Governments are realising that the future of international diplomacy is shifting to the virtual and digital realms, as much as the physical sphere.
Leaders have understood that control of the medium (in this case both the global information infrastructure and the large, international platforms through which we access the internet) is control of the message – and, increasingly, control of national security.
Furthermore, the realisation has dawned that the powerful technologies that connect our contemporary lives are effectively borderless, or at least not neatly tied to terrestrial border lines. As such any attempts to master military, political, or narrative control of the metaverse (and the hardware and software that support it) will require international cooperation. Either that, or a retreat into a fragmented closed “splinternet”. Digital isolation in the global internet era is, however, an economic own goal, as strategic international cooperation is a priority for foresighted nations and leaders.
In response, new national and regional lines are being drawn and alliances are being made to protect national interests in cyberspace.
The Digital Silk Road vs the Alliance of Techno Democracies
In the US, the Biden administration is working on developing an “alliance of techno democracies” to push back against China’s 2015 “Digital Silk Road” plans for internet hardware and software dominance and the implicit and explicit ideology embedded in these plans. The Digital Silk Road forms part of Beijing’s greater Belt and Road Initiative (BRI) which encompasses a broad strategy to increase China’s, real world and digital, economic and political power and influence in the international arena.

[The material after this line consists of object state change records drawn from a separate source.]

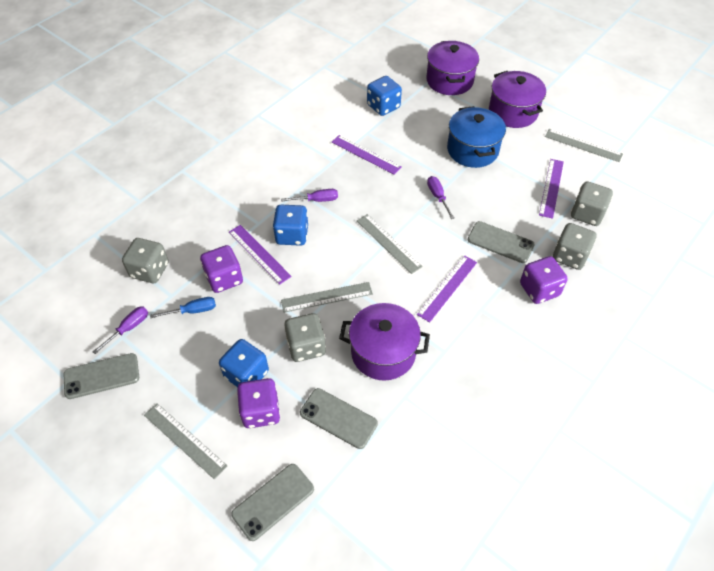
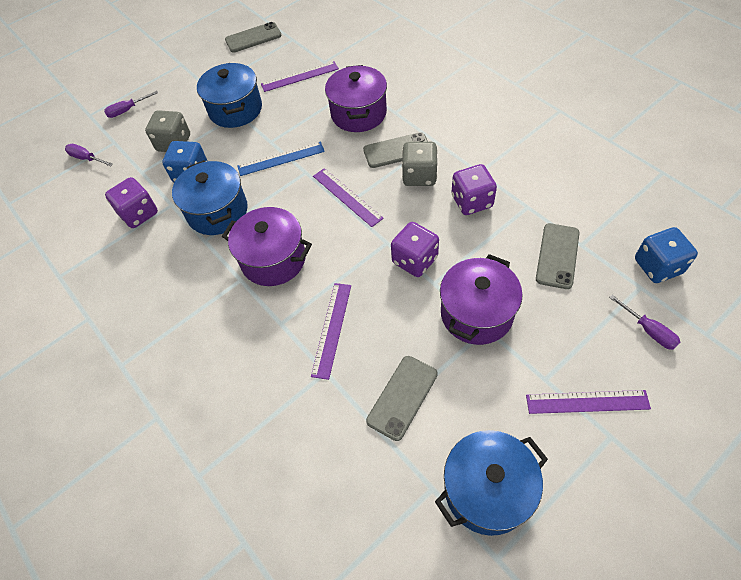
blue dice: 3 -> 2
blue pot: 1 -> 3
blue ruler: 0 -> 1
blue screwdriver: 1 -> 0
grey dice: 4 -> 2
grey ruler: 4 -> 0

Biden’s new efforts to develop an alliance of techno democracies to resist China’s dominance of nascent technological infrastructure and innovation, follows on from a series of similar calls for more strategic international cooperation around emerging global technology issues. The UK, for example, has previously proposed the formation of an international “Democracy 10” alliance made up of representatives of the world’s 10 largest democracies to tackle the geopolitical, economic and military threats 5G and other powerful emerging technologies pose to global democracy and liberal values. Likewise, the EU’s proposal for the WEF’s Davos Agenda in 2021 that nations adopt a common set of internet standards and values is not unrelated to the growing concern about more cross-border cooperation in the digital realm.
Looking ahead, as new cross-border alliances are formed and new virtual lines are drawn around control and influence of the hardware and software infrastructure that holds our world together, companies as well as countries need to think carefully about where their loyalties (and their profits) lie.